The Inevitability Of a Moment
One of the differences between painting and photography, even when they come closest in aim, is time.
A photograph, however calculated and contemplated, is by nature a faster fixing of an image than a painting can be. A painting may look remarkably spontaneous. A photograph may look as if it reproduces some indelible permanency.
But we still know, at least subliminally, that the photograph is virtually instantaneous in the making while the painting required extended time to produce, anything from hours to years.
But once the image is fixed, both painting and photograph (all questions of materials and conservation aside), propose the same kind of unalterable state.
Looking at Dorothy Bohm's "Bond Street, London, 1996" is not unlike looking at a painting. It appears very carefully composed. It has a balance of light and shadow, space and solid, flatness and dimensionality, color and monochrome, movement and stillness that a painter of a similar subject might aim to achieve.
But Bohm is not like a painter in certain respects. She does not modify or alter the images in her photographs, nor does she even crop them. Her decisions are made with a camera on the spot and at the time. Precise choice of subject takes on a significance that a painter, who can freely edit, alter, or reconsider, need not be so concerned about.

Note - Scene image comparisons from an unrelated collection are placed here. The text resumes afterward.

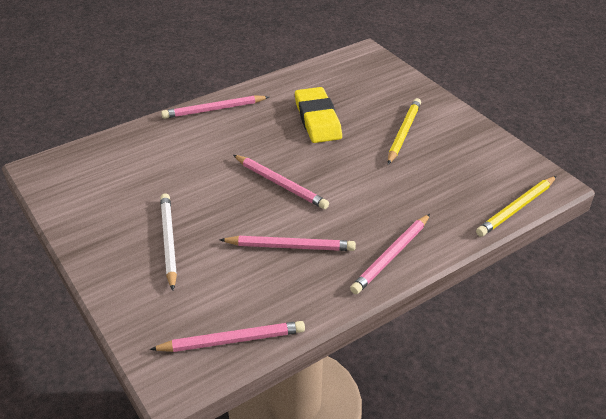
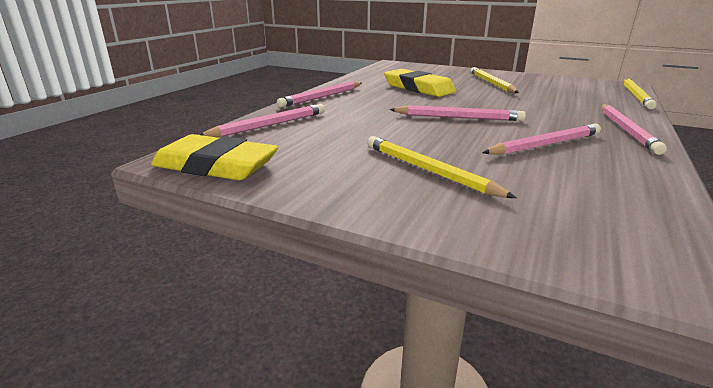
camera: 30 degrees left, 15 degrees down
(55, 185) = (216, 165): none -> yellow eraser
(169, 241) = (428, 170): white pencil -> yellow pencil
(232, 340) = (652, 219): pink pencil -> pink pencil (269, 125)

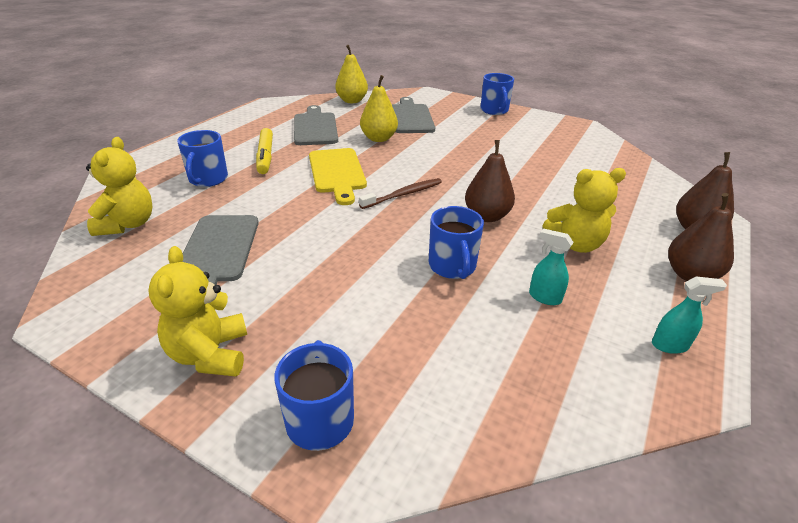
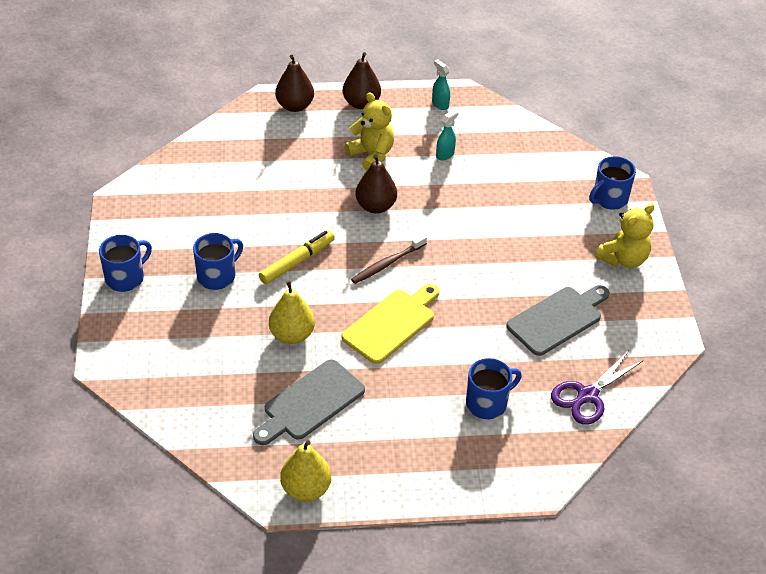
camera: 125 degrees left, 10 degrees up
(128, 224) = (587, 395): yellow teddy bear -> purple scissors
(265, 156) = (410, 395): yellow marker -> yellow marker (297, 262)
(352, 101) = (198, 421): yellow pear -> yellow pear (306, 489)
(404, 194) = (387, 264): brown toothbrush -> brown toothbrush turned 60 degrees counterclockwise
(411, 117) = (209, 338): grey cutting board -> none
(452, 266) = (454, 201): blue mug -> blue mug (217, 276)
(544, 297) = (445, 154): turquoise spray bottle -> turquoise spray bottle turned 135 degrees counterclockwise

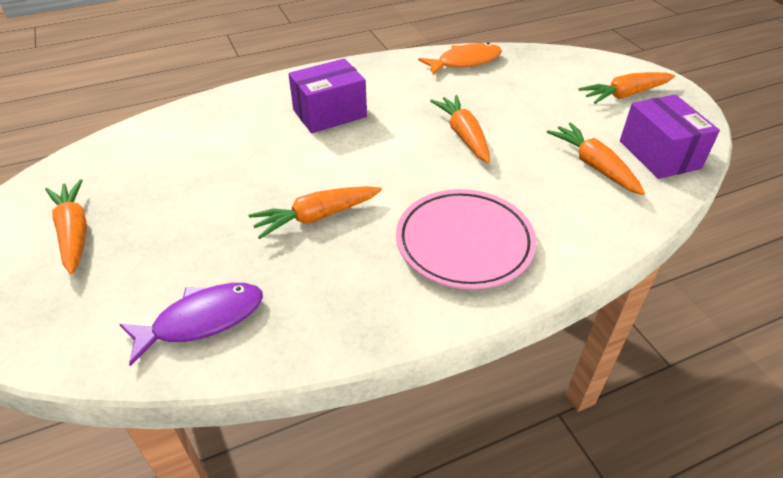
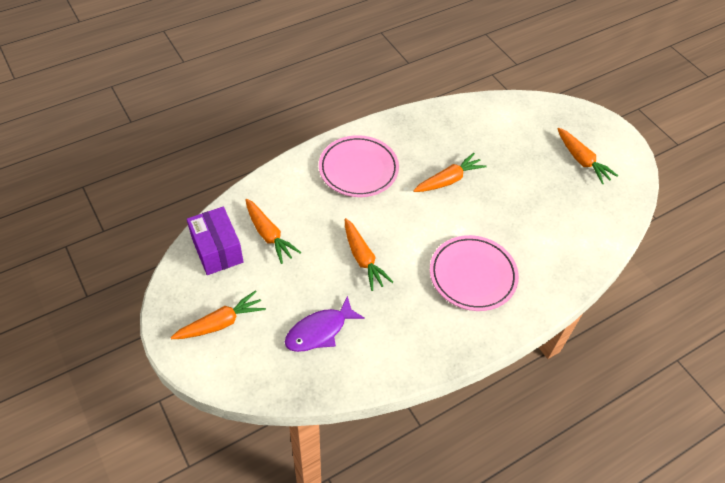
camera: 170 degrees right, 10 degrees up
(202, 320) = (482, 120): purple fish -> purple fish (319, 331)
(329, 113) = (472, 275): purple box -> pink plate
(465, 62) = (366, 364): orange fish -> none

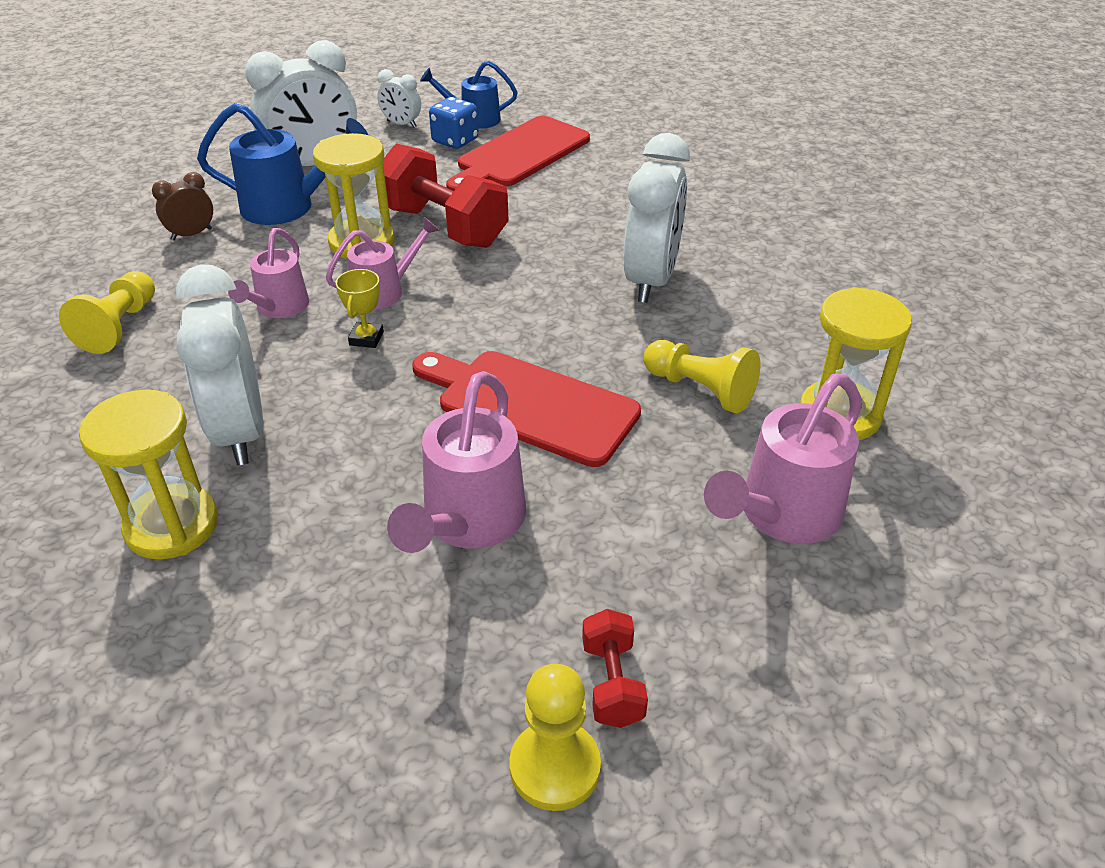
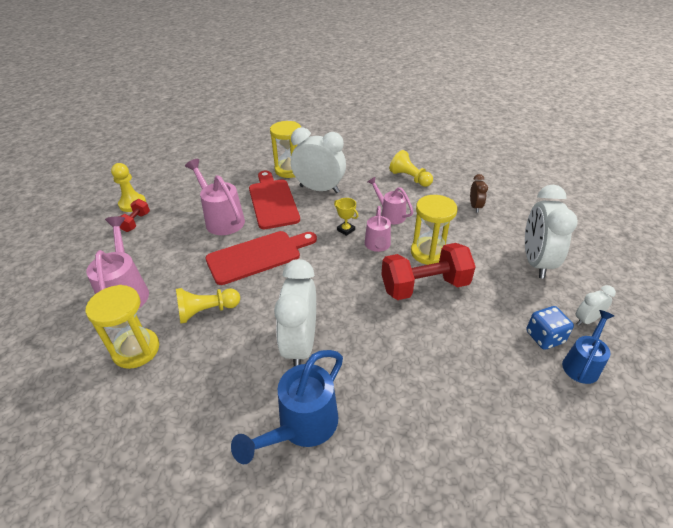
camera: 125 degrees right, 0 degrees up
(288, 207) = (486, 240): blue watering can -> blue watering can (302, 426)
(519, 155) = (503, 363): red cutting board -> red cutting board (273, 201)
(612, 683) = (136, 222): red dumbbell -> red dumbbell turned 75 degrees clockwise
(651, 280) = (300, 345): white clock -> white clock turned 45 degrees clockwise

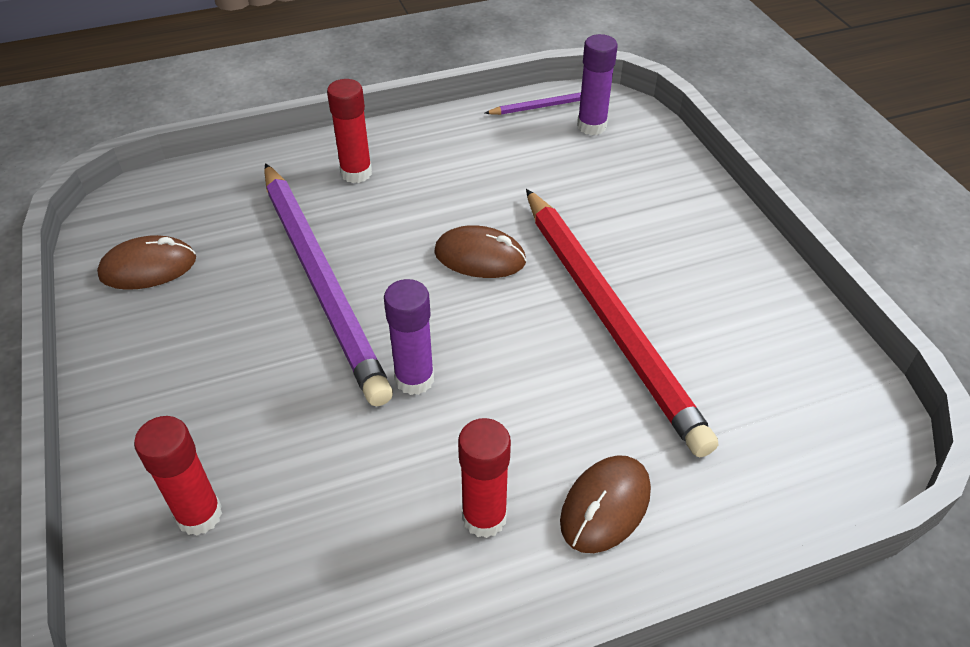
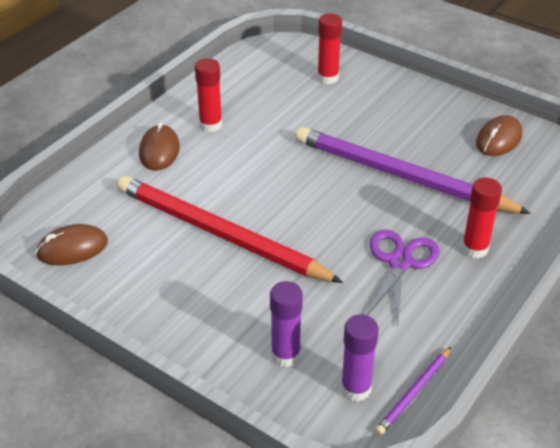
camera: 145 degrees right, 5 degrees down
(414, 379) = (296, 156): purple glue stick -> purple glue stick (285, 355)
(442, 195) = (400, 262): none -> purple scissors
(480, 257) = (329, 232): brown mouse -> brown mouse (72, 248)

The photographer must also accept details that cannot be eliminated. And the photographer makes split-second decisions about those parts of the subject that move.
Part of the admirable magicianship of this particular photograph is the precise positioning of the figures. In a painting, this quite rightly could be called deliberate "placing." But a photograph like this seems to involve a high degree of fortunate coincidence, as well as a quick eye. The figures are not "placed" in the least. They are moving rapidly, and an instant later the composition would have been destroyed or radically different.
IMAGINE trying to remove any of these figures, altering the play of spaces between them, or turning one of them so that he or she goes in a different direction. Something crucial would be lost. It is the same with the subtle interplay of color. Imagine the no-entry sign being any other red, or any other white.
Imagine any of the dark-clothed figures sporting any color but black or white (finding the red tie of one of them is a game of hide-and-seek).
Imagine the minimal touches of red in this overall abstract arrangement of grays having greater prominence. Imagine the white line on the road being absent or in a different relationship to the framing edge. There is an inevitability about everything in this photograph that is a paradox when you consider its essential spontaneity.